Making a high frequency event contingent on the performance of a low frequency event can be used to reinforce the low frequency event. This approach is known as the Premack Principle. For instance, say in a video game players are made to frequently engage in activity A but to rarely engage in activity B. Making activity A contingent upon performing activity B will reinforce activity B. It is not entirely clear why the Premack Principle works, but it does form a useful method for expanding the range of reinforcers that can be used to alter behavior.

Fixed Interval (FI) - The first response after a fixed time interval is reinforced.

Examples:
- Waiting for monsters to re-spawn in a game where re-spawning occurs at fixed intervals.
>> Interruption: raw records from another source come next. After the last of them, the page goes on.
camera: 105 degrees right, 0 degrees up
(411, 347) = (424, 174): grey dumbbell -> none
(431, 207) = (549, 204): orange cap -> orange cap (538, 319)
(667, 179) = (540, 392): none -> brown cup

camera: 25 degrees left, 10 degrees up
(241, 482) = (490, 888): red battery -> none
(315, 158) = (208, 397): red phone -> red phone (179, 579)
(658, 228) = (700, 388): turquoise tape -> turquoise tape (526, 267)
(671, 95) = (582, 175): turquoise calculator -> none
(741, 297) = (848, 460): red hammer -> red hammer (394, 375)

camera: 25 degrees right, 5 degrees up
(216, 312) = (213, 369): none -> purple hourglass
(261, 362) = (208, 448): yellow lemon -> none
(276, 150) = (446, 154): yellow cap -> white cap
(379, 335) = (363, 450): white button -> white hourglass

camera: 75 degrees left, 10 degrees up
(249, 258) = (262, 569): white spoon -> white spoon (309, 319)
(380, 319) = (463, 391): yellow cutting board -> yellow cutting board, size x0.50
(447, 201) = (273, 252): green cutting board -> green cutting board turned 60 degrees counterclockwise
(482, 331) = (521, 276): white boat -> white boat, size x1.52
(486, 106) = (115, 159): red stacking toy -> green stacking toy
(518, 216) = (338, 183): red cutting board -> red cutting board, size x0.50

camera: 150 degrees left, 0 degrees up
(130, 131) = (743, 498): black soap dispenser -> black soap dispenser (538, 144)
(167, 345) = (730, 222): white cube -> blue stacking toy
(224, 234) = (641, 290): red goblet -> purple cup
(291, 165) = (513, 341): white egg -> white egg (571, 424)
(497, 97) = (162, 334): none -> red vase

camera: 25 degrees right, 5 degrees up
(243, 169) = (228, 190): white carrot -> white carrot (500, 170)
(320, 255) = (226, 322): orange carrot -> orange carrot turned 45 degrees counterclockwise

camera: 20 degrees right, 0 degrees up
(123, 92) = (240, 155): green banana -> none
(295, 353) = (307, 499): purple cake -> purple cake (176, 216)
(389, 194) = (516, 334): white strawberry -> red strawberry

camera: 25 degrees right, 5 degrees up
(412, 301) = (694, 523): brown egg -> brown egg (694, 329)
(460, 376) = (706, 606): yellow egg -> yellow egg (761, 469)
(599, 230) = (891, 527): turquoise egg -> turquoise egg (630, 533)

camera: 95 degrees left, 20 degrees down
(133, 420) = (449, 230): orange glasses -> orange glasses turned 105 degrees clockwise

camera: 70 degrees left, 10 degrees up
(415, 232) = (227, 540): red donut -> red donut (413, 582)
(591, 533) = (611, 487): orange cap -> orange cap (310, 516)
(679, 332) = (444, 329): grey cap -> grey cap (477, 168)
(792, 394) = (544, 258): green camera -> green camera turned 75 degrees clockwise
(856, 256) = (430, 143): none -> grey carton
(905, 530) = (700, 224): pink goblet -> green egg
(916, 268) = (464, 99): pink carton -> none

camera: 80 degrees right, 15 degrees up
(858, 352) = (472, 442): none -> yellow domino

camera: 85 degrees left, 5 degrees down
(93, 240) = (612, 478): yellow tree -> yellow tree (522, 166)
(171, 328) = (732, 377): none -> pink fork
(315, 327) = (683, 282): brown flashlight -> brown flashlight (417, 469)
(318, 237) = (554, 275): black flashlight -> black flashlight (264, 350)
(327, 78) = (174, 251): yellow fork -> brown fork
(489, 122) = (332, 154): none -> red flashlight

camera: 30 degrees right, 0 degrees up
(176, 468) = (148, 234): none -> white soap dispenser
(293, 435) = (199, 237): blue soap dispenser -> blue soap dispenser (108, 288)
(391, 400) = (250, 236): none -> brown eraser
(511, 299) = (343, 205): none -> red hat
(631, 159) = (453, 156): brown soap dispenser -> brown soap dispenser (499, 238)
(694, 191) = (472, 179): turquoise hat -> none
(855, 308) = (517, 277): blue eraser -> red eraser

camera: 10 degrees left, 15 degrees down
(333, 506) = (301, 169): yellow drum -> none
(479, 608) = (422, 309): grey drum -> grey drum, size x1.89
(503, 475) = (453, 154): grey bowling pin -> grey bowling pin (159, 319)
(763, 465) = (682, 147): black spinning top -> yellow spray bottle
Note: In multiplayer games other players may also be waiting for the monster to re-spawn as well, in which case there is a fixed interval, limited hold schedule (see below).
- Obtaining objects, treasures, or power-ups that only re-appear at fixed intervals.

Variable Interval (VI) - The first response after a variable time interval is reinforced.

Examples:
- Waiting for monsters to re-spawn in a game where re-spawning occurs at variable intervals. Note: In multiplayer games other players may be also be waiting for the monster to re-spawn as well, in which case there is a variable interval, limited hold schedule (see below).
- Checking for mail messages from other players.

Fixed Interval Limited Hold (FI-LH) - The first response after a fixed interval of time is reinforced, providing the response occurs within a set period at the end of the interval.

Examples:
- Waiting for a monster to re-spawn on a crowded server. If monsters re-spawn at regular intervals the player must wait for a fixed period of time to kill the monster. However, if they are not there at the time the monster re-spawns, the monster is likely to be killed by another player.
- Obtaining objects, treasures, or power-ups that only appear for a limited time at fixed intervals.
Variable Interval Limited Hold (VI-LH) - The first response after a variable interval of time is reinforced, providing the response occurs within a set period at the end of the interval.

Examples:
- Waiting for a monster to re-spawn on a crowded server. If monsters re-spawn at variable intervals the player must wait for a fixed period of time to kill the monster. However, if they are not there at the time the monster re-spawns, the monster is likely to be killed by another player.
- Obtaining objects, treasures, or power-ups that only appear for a limited time at random times.
Fixed Duration (FD) - To be reinforced, the behavior must occur continuously throughout a fixed time interval.

Examples:
- Game tutorials. The player may be required to perform a behavior for a fixed period of time to complete a tutorial and advance. Fixed duration schedules are particularly suited for teaching players the mechanics of a game.
- Games with a fixed time limit for a level. In order to advance, the player must continuously perform an activity throughout the period; e.g., shooting alien ships or clearing all items from the level.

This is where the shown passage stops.